Richard Rorty es el abuelo del movimiento woke y debiera resultar, por eso, un tipo espantoso, pero no. Es un autor raro. Comparte con Harold Bloom una suerte de parecido físico y de disposición conversadora: irónicos, sonrientes, punzantes y algo quejicas. Pero Bloom reconoce, asume y continúa un canon, mientras que Rorty es el enterrador de su tradición.
Filósofo formado en la tradición analítica, discípulo de W.V.O. Quine y Donald Davidson y, como ellos, afín al pragmatismo, que comienza siendo una filosofía hermana del empirismo, pero termina en un paraje muy distinto.
Quine y Davidson son, o intentan ser, siempre claros. La elegancia va bien con la claridad, pero requiere de la austeridad. Casi toda la tradición analítica quedó en escritos breves, ensayos cortos, artículos. Rorty, que terminó amando más a la literatura que a la filosofía y como era buen escritor, dejó librotes de muchas páginas. Ya sea la antología The Linguistic Turn (sólo se han traducido al español su prólogo y los epílogos, pero no la antología), su disertación sobre Las consecuencias del pragmatismo, y sobre todos, Contingencia, ironía y solidaridad (Paidós, 1991), un libro ambicioso y unitario, con un argumento de tres pasos y una no-conclusión que, sin embargo, concluye… de algún modo.
Comienza rompiendo con la filosofía. No acepta ya la necesidad. Ni siquiera en lógica, geometría o matemáticas. Toda verdad es contingente. Se independiza de sus tutores, de Quine, de Davidson y se va a habitar un paraje solitario, lunar, porque no se puede describir como “lunático”, fuera del territorio de una filosofía que no puede dejar de buscar, con éxitos pasajeros, una relación real entre el pensamiento y las cosas o los actos, los hechos. ¿Volverse o hacer de Robinsón? Es valiente y elige volverse agreste. Es un agro sedente, pero su silla no es ya la del filósofo sino la de alguien que contribuye a la calidad de la conversación, como “un interlocutor edificante”.
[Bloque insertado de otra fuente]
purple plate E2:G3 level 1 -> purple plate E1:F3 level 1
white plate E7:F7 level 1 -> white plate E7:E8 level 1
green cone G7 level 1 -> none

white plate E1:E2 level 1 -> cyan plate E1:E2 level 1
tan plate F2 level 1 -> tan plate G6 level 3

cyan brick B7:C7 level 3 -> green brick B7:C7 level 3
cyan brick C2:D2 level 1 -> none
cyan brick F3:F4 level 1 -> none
Pero no deja de pensar con orden lógico ni de discurrir por escrito. Inventa la segunda parte y posición del libro: la ironía. No es la eironéia de Sócrates, ni la sonrisa del escéptico mientras pregunta sabiendo. Es una ironía que distingue un “léxico último” en todo ser humano: esas palabras en que uno hace reposar su propia idea del yo, del bien, de lo que importa en la vida, y que se definen siempre de modo circular (es decir: carecen de conocimiento empírico) y, al fin, en su contingencia, son perfectamente sustituibles por otras que resulten mejores. “Los metafísicos piensan que los seres humanos desean por naturaleza conocer… Creen que ahí afuera, en el mundo, hay esencias reales”. El ironista, a diferencia del palurdo metafísico, sabe que no hay esencia alguna y se halla facultado para distinguir “nuestra incapacidad de salirnos del lenguaje a fin de compararlo con alguna otra cosa”. El ironista de Rorty tiene tres condiciones: “1) que tenga dudas radicales y permanentes acerca del léxico último que utiliza habitualmente… 2) advierte que un argumento formulado con su léxico actual no puede ni consolidar ni anular esas dudas; 3) … no piensa que su léxico se halle más cerca de la realidad”.
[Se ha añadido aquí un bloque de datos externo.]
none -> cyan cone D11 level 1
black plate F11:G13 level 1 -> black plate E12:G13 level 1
Como no es una mala bestia, Rorty prefiere el pensamiento edificante y propone como valor compartido el de la solidaridad. No hay bien o mal en sentido ontológico ni metafísico. Todo juicio de valor puede ser redefinido para acabar en sentido contrario. Pero se halla bien en el mundo liberal porque todo liberal está necesariamente abierto a tomar en serio argumentos y posiciones contrarias a las suyas”. Y toma de Judith Shklar la definición: “la crueldad es la peor cosa que pueden hacer”. En conciencia, su campo ya no son los argumentos de verdad sino las analogías y hace dos muy buenos recorridos con Nabokov y con Orwell.
Repite y vuelve a repetir Rorty: la humildad es indispensable. El escepticismo, la ironía, no pueden hacer militancias. Podemos decir que la verdad no existe; si existe, no la podemos conocer; si la podemos conocer, no podemos comunicarla. Pero en el agro sedente de la reflexión, no en la práctica cotidiana. Él mismo supo que su lugar escéptico tiene valor en el ámbito privado y no el público. Debiera ser, y restringirse, a una batalla teórica, de cubículos, artículos y pizarrones. Pero no se supo estar entre cuatro paredes; le ganó la inquietud y exudó seres destemplados al contagio público. Pero absolvamos al abuelo de las culpas de sus nietos.